Intercambié hace mucho tiempo un libro de Martin Heidegger por uno de María Zambrano, libro que dice que hay dioses en los hombres en los que simultáneamente habita la Filosofía con la Poesía. La erudita pensadora, para ilustrar la Filosofía de Platón, cita versos de San Juan de la Cruz, ya que en ellos, afirma, está todo el idealismo del alumno de Sócrates y maestro de Aristóteles; y cabe preguntar, así, qué jaez de continuidad hay en los idealistas; y me importa dilucidar qué relación hay entre Platón, que habló de arquetipos, y San Juan de la Cruz, que habló mucho de la «noche oscura». Pero más que columbrar eruditas relaciones, analogías, me placería hablar del jaez de los clásicos.

¿Por qué Larra me entretiene y solaza y Javier Marías, moderno y supuestamente de mi sensibilidad, me hastía?
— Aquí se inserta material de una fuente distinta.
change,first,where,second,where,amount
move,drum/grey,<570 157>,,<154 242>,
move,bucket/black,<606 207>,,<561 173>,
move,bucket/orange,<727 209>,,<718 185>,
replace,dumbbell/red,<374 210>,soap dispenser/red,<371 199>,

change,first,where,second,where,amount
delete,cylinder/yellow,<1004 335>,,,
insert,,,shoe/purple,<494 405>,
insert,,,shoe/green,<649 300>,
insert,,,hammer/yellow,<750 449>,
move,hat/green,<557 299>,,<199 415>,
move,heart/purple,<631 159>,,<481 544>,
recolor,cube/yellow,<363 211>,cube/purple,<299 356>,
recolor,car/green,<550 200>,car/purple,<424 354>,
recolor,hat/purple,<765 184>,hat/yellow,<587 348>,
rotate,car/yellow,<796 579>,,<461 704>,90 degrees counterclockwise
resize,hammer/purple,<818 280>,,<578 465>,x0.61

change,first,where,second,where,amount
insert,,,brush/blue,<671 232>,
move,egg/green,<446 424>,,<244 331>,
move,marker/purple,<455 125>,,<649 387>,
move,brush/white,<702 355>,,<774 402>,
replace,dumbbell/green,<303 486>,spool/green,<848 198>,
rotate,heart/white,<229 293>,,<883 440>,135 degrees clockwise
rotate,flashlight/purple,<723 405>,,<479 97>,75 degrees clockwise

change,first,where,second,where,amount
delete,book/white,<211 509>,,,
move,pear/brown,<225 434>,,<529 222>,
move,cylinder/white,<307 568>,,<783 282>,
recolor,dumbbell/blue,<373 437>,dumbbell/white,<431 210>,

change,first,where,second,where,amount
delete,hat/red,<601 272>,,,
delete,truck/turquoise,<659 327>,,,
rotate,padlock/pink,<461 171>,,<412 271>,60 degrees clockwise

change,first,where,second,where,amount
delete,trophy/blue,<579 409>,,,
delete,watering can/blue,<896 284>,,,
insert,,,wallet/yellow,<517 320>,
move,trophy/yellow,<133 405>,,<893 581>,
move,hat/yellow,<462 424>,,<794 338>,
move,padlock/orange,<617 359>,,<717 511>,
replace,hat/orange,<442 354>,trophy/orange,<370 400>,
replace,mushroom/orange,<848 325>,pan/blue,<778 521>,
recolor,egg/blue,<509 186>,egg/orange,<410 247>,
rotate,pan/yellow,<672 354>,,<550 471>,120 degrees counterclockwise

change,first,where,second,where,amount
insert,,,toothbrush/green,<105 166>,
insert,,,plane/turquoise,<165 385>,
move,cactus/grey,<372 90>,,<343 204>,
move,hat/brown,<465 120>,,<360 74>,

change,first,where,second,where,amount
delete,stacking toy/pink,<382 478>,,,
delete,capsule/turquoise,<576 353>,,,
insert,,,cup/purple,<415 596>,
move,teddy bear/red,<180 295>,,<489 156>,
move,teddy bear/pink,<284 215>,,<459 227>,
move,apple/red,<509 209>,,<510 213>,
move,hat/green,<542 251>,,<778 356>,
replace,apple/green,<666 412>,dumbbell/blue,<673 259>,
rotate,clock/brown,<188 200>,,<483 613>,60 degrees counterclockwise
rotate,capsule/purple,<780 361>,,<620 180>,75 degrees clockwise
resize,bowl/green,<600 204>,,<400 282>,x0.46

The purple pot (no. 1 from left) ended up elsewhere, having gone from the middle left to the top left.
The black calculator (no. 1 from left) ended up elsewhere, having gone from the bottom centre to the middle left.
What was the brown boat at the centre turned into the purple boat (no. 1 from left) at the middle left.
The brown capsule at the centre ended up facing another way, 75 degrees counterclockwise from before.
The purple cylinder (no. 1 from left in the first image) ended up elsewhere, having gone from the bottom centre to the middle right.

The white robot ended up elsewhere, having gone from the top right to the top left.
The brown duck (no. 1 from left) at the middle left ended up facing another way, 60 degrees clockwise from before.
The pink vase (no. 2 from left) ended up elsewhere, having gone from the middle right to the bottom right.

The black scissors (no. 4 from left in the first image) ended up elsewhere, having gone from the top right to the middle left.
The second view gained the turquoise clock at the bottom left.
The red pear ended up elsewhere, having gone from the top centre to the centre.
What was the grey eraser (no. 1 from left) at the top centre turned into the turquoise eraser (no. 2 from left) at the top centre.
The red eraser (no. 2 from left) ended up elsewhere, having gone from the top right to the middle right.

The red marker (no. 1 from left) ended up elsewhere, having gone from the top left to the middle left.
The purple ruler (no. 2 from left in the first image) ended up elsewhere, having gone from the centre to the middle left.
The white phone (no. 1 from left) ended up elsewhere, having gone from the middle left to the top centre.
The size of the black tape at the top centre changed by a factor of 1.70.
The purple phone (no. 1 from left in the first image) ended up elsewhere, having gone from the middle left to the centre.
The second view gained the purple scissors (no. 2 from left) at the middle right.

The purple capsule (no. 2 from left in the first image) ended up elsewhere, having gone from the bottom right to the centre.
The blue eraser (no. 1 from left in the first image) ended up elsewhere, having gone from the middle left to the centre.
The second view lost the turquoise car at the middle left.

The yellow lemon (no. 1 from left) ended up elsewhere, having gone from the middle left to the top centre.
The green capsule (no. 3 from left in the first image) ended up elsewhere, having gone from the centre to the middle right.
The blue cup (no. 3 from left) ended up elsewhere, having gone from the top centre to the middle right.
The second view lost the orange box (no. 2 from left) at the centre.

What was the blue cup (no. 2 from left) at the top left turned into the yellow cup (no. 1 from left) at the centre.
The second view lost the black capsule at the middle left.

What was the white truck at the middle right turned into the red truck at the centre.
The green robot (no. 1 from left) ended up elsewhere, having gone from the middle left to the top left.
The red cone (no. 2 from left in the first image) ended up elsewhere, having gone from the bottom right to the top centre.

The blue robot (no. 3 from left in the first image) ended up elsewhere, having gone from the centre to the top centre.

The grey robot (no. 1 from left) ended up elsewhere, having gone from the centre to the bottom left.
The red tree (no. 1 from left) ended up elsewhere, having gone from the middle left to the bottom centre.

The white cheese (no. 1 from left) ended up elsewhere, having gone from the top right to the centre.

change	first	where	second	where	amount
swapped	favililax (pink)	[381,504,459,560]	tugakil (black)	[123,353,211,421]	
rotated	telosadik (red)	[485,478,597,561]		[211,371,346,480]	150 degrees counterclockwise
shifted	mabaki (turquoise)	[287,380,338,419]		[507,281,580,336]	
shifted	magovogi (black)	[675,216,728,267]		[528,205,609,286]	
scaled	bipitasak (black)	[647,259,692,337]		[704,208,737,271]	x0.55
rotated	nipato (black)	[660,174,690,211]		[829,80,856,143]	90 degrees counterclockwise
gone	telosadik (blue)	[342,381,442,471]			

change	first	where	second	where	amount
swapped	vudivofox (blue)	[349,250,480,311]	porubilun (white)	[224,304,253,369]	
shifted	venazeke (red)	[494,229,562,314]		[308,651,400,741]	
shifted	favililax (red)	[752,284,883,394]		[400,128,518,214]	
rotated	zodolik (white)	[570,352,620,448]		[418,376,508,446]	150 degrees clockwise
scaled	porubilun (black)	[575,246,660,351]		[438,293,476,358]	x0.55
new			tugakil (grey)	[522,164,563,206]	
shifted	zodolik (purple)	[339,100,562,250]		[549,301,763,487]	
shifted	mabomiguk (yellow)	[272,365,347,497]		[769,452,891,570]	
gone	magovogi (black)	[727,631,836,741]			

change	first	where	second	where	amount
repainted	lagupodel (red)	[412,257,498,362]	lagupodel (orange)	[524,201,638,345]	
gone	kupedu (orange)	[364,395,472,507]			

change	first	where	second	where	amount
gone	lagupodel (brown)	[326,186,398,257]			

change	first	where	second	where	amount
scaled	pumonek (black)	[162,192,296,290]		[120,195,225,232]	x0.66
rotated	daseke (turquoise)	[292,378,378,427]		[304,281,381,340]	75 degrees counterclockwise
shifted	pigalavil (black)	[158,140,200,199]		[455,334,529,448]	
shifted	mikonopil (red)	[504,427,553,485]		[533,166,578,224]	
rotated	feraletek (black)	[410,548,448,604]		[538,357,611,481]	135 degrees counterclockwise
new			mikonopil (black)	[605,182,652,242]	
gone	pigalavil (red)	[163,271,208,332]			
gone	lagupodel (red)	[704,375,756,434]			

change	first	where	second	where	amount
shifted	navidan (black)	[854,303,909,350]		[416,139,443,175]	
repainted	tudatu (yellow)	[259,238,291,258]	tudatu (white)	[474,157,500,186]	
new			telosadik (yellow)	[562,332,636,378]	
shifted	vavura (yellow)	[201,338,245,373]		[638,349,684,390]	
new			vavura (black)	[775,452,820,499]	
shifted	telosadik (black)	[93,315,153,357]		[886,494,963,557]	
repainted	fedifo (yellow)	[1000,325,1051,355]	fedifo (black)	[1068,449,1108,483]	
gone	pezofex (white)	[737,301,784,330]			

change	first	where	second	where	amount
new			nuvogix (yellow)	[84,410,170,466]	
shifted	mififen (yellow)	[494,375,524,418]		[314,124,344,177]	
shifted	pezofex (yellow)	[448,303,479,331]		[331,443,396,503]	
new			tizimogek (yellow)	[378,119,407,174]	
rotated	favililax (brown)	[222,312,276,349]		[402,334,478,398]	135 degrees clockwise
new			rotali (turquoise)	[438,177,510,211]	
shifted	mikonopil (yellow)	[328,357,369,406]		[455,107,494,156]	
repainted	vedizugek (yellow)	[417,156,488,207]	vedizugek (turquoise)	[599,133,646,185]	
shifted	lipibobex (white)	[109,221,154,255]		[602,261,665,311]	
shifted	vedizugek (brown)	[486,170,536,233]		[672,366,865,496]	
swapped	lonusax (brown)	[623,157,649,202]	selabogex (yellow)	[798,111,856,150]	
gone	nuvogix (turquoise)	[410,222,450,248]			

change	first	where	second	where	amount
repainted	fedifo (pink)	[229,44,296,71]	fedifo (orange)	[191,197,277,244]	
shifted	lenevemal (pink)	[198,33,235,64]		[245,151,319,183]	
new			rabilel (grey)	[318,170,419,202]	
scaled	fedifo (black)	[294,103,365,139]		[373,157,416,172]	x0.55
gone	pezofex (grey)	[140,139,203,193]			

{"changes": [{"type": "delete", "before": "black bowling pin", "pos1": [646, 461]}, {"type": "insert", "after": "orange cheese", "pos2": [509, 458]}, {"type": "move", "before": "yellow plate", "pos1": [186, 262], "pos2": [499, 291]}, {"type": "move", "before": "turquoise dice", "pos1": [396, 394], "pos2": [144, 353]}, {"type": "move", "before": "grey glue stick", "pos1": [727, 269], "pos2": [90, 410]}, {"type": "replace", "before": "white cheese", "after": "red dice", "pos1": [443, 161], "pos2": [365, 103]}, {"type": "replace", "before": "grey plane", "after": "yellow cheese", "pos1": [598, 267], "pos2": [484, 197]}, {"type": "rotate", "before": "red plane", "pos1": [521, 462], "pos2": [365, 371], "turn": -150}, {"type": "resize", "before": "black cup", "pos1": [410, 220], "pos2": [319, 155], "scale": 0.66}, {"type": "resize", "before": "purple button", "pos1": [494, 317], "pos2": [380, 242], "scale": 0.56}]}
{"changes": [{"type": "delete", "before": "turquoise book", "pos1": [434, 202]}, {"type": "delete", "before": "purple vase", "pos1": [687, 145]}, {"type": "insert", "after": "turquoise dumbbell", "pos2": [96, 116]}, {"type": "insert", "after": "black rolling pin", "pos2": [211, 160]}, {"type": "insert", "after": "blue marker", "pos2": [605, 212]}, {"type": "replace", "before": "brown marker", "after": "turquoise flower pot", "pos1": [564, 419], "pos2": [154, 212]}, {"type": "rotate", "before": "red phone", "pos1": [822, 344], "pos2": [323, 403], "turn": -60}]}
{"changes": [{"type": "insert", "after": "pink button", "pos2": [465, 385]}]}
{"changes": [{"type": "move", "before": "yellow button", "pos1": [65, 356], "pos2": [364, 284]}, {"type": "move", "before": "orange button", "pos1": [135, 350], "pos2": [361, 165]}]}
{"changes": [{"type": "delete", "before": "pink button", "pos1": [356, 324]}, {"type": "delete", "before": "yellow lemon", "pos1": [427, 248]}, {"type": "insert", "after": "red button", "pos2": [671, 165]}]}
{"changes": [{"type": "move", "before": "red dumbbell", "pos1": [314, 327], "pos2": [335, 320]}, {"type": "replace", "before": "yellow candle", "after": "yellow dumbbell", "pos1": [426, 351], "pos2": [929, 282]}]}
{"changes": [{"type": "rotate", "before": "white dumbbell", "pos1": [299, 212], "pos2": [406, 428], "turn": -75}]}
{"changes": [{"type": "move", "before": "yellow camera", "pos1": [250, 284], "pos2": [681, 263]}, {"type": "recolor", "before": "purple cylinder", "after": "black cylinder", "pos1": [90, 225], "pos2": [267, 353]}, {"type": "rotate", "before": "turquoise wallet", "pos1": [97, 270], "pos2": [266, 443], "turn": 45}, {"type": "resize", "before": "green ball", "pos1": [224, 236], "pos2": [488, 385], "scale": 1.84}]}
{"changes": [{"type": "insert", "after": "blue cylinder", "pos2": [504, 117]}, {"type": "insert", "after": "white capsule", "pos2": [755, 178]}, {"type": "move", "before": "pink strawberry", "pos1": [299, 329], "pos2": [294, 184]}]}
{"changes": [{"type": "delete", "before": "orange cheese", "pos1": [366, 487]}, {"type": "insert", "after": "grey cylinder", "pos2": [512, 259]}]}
Recuerdo que Goethe, como Pound, como el Eclesiástico, sostiene que existe en los grandes libros un «fondo poético» o «inteligencia prudente» que todo lo enmarca, hasta a la Eternidad; recuerdo, además, que los grandes poetas, ya Shakespeare, ya Cervantes, han sido grandes católicos o simplemente grandes religiosos. El curioso, impertinente, leerá lo que Emerson ha dicho de Shakespeare para corroborar mis palabras.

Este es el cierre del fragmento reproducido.